I started this blog over a year ago when I was struggling with my divorce.
Now I have a lot of questions about dating, how to go about it and how I am supposed to handle a future relationship. And I have even asked myself, should I be in a relationship?
I am seeking God for this answer. I have tossed around the idea to live a solitary life and then I met a nice guy and I went on a few dates with him and I really enjoyed spending time with him, and I wondered if it is God's design for me- single or married?
Buckhead Church Andy Stanley
Twisted part 4 Category of One
Either way to include God, or surrender to God for this decision is a big step of trust. I know that giving up a lot of little relationships that may not last, for something better that God has in plan for me is not really a sacrifice, but an investment in myself to prepare for my own future. I want to honor God in allowing to make this decision for me.
God is at work in my life. Can I give God one year? I really struggled with writing this blog for 365 days and if you follow it, you know I didn't make it. I really struggle with commitment, I think partly because people I committed to in the past let me down, and I gave up too. I know it's hard to look at my own character and see what others see, and look deeper to see what I may not let anyone else see.
I'm in a different season in my life. I suffered a lot of personal loss in the past year -my marriage, the death of my older brother and some other losses, but I know these two are my biggest and if I dwell on all the loss it will tear me down.
Four weeks ago I started a sermon study "Discovering God's Will" with Andy Stanley. I am in a group of 12 and there is a single male and me, and the rest are couples. I listen to the struggles they have being a couple and I think, do I want that again? I do miss the relationship of having someone love me and the physical aspect of affection, and now I look at physical contact with the opposite sex as - fully clothed.
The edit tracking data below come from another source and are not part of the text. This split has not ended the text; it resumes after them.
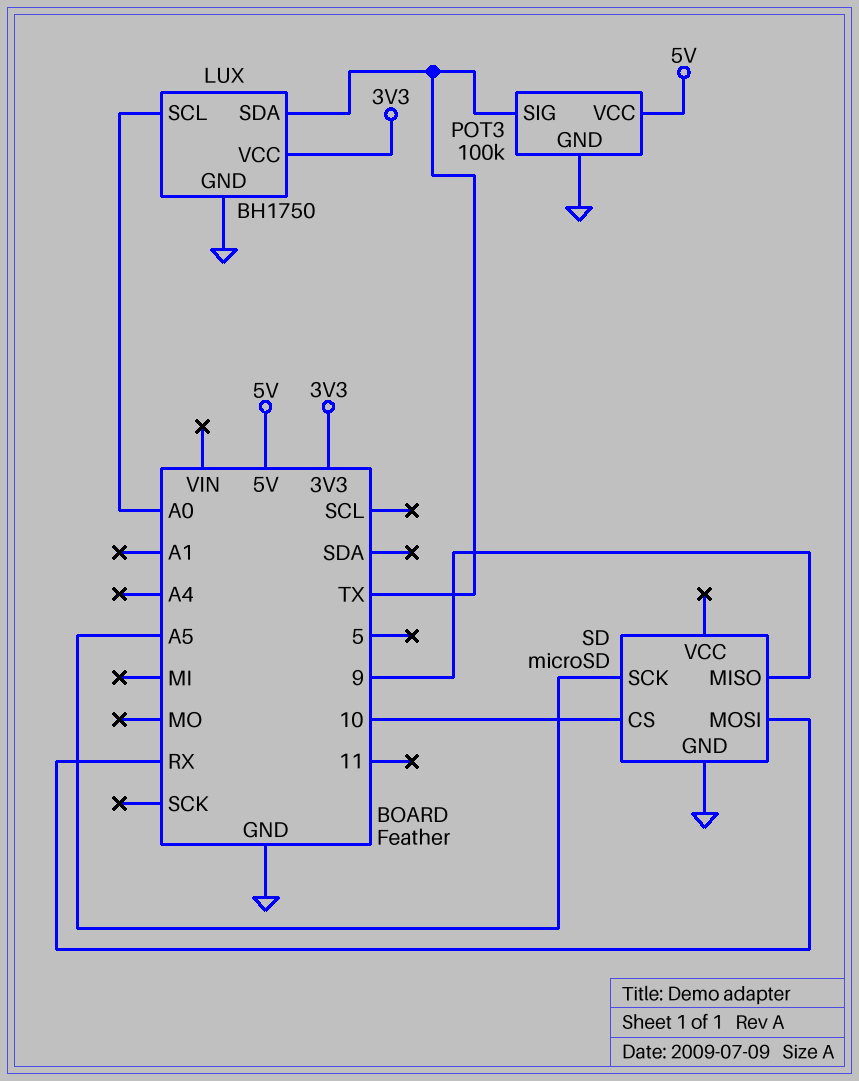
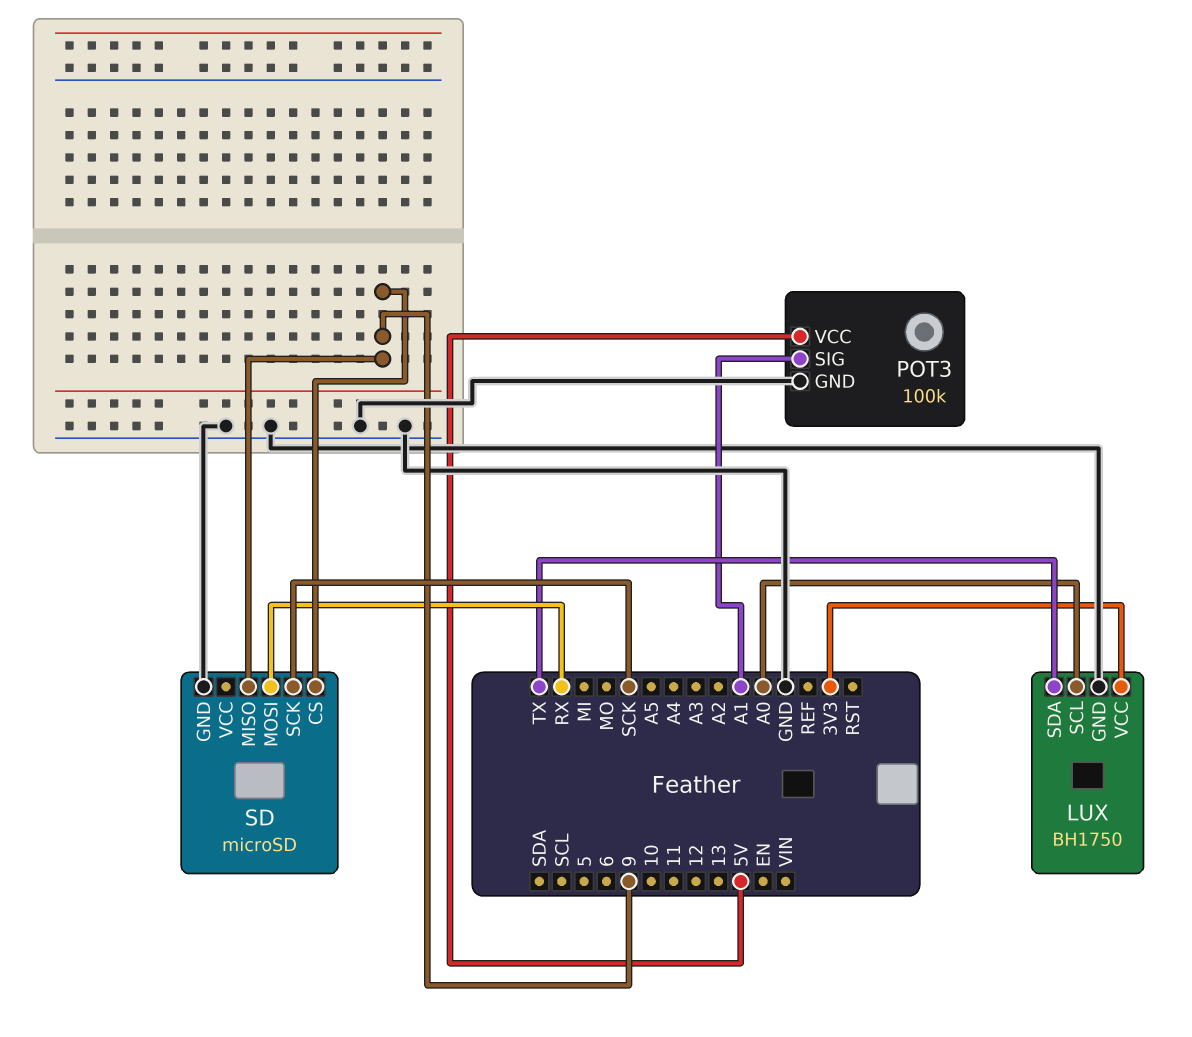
POT3 pin SIG: TX -> A1
SD pin CS: 10 -> 9
SD pin SCK: A5 -> SCK

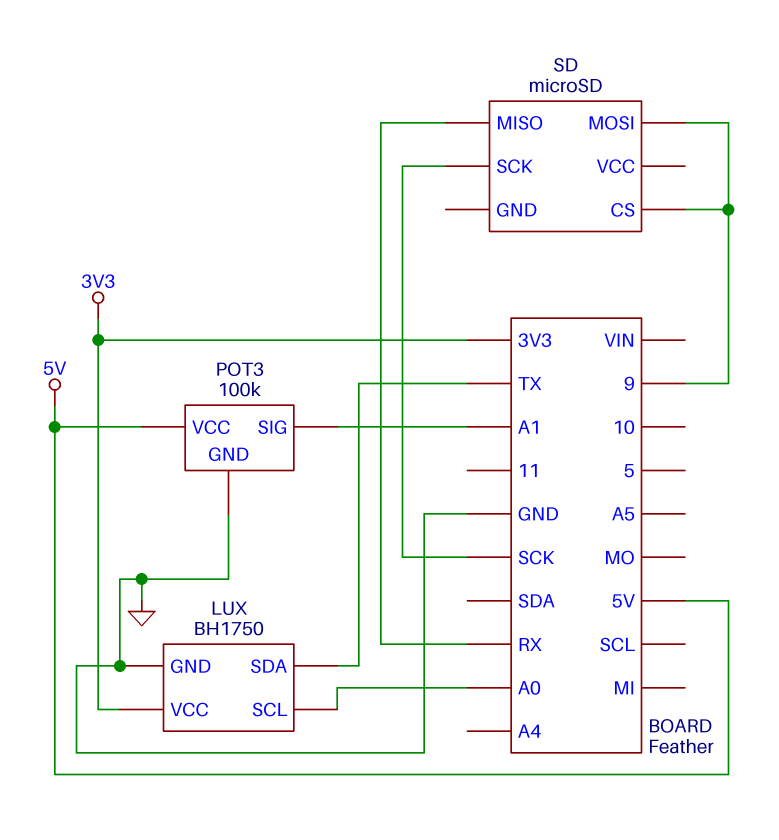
SD pin GND: GND -> none
SD pin MISO: 9 -> RX
SD pin MOSI: RX -> 9

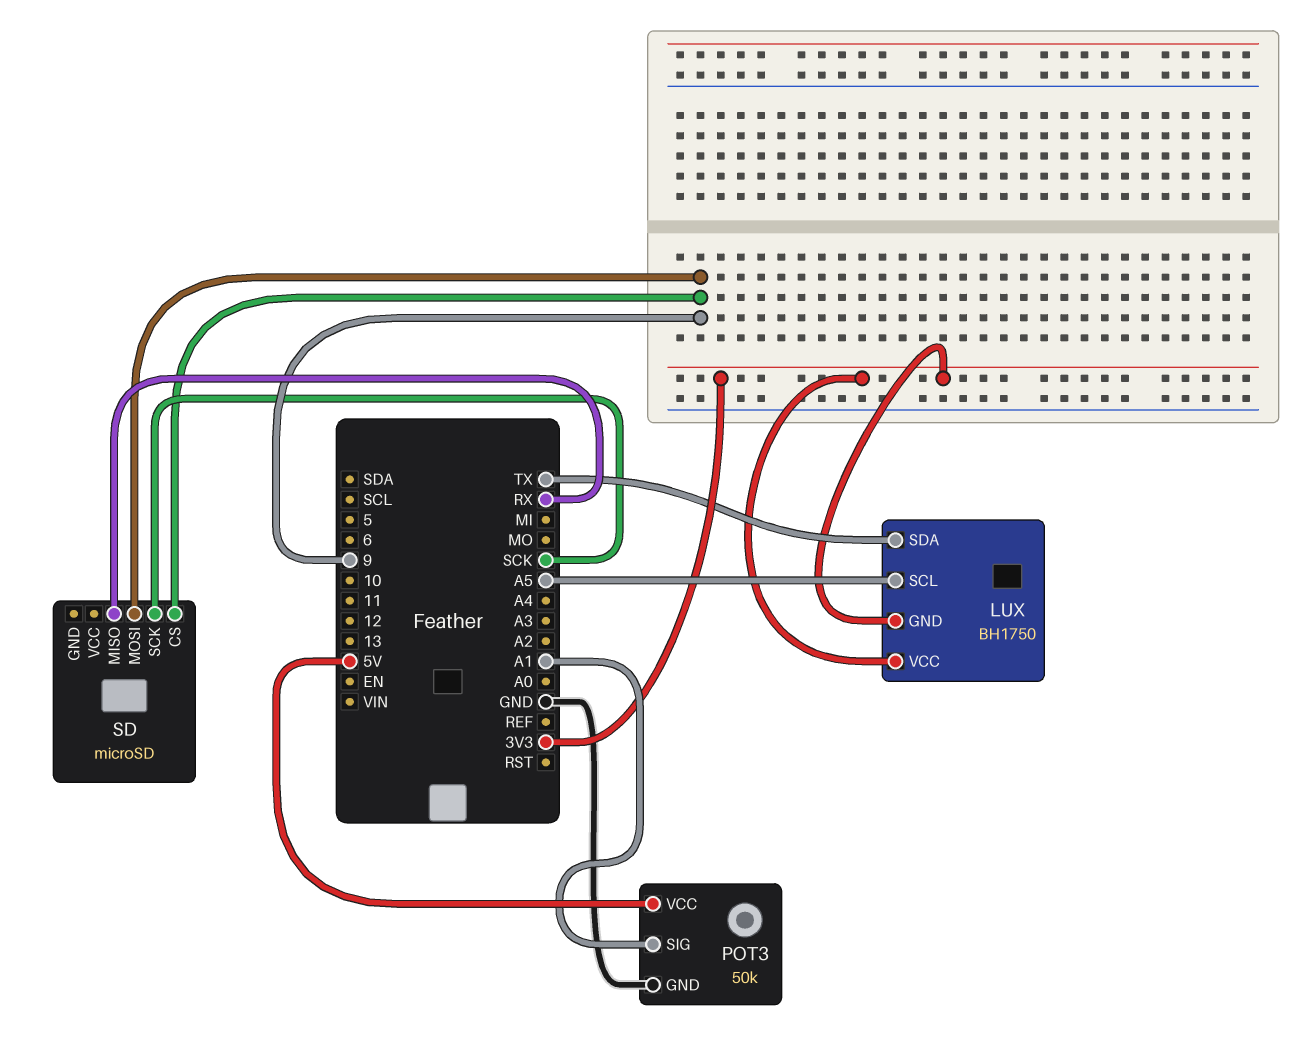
LUX pin GND: GND -> 3V3
LUX pin SCL: A0 -> A5
POT3: 100k -> 50k

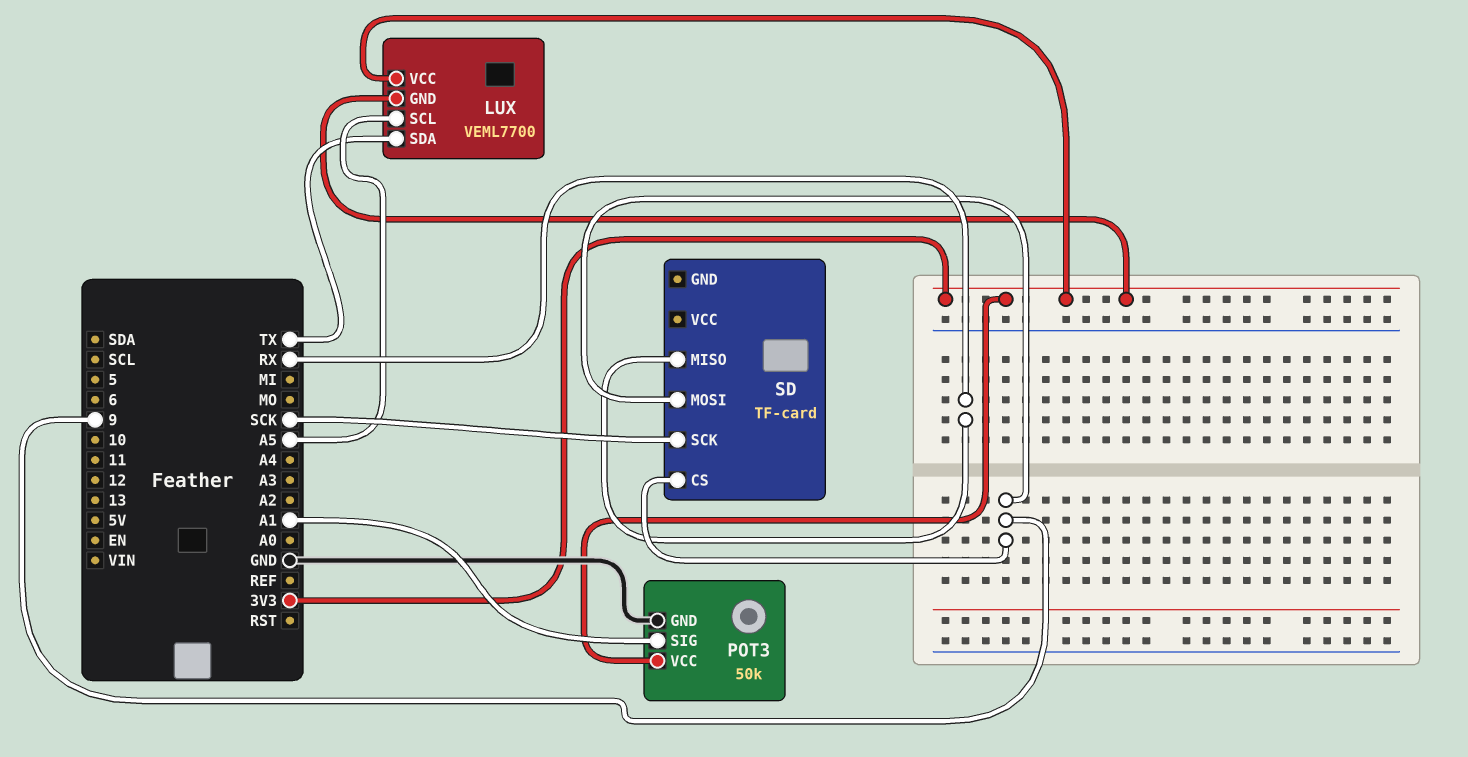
LUX: BH1750 -> VEML7700
POT3 pin VCC: 5V -> 3V3
SD: microSD -> TF-card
Huggs, kisses, etc. the same I would give a family member, but the intimatcy of a relationship- I want with the right person. I'm fragile with my heart. I am still grieving. I don't think I can open up my heart to be a revolving door for the opposite sex to pass through. So I am going to journal and share here from week to week what God exposes to me. Can I commit to 52 weeks? It sounds shorter than 365 days, but it is the same amount of time.
So if you want, meet me here once a week for the next year and I'll share what God is at work doing in my life or how I am able to do God's will in my relationships with other people. I know God will be at work on the inside, but I also want an outward appearance of a person that honors God, by being intentional with my actions and friendships.
I need to renew my mind and change my ways to start today, honoring God.
Things to examine in my life:
my consideration of others
From today My present will be my past which will be present in my future.
(wait for it.... it will make sense if you say it over and over a few times.)
There are no do overs. There is just doing with God.
To start an intentional relationship with God, He first told me He is intentional to be a part of my life.
1 Thes. 5: 23-24
"Now may the God of Peace himself sanctify you completely and may your whole spirit and soul and body be kept blameless at the coming of our Lord Jesus Christ. He who calls you is faithful, he will surely do it."
I dont want to settle, I want what's best for my life and I really want God's will for me.
To God be the glory for what He is going to do with this extraordinary life.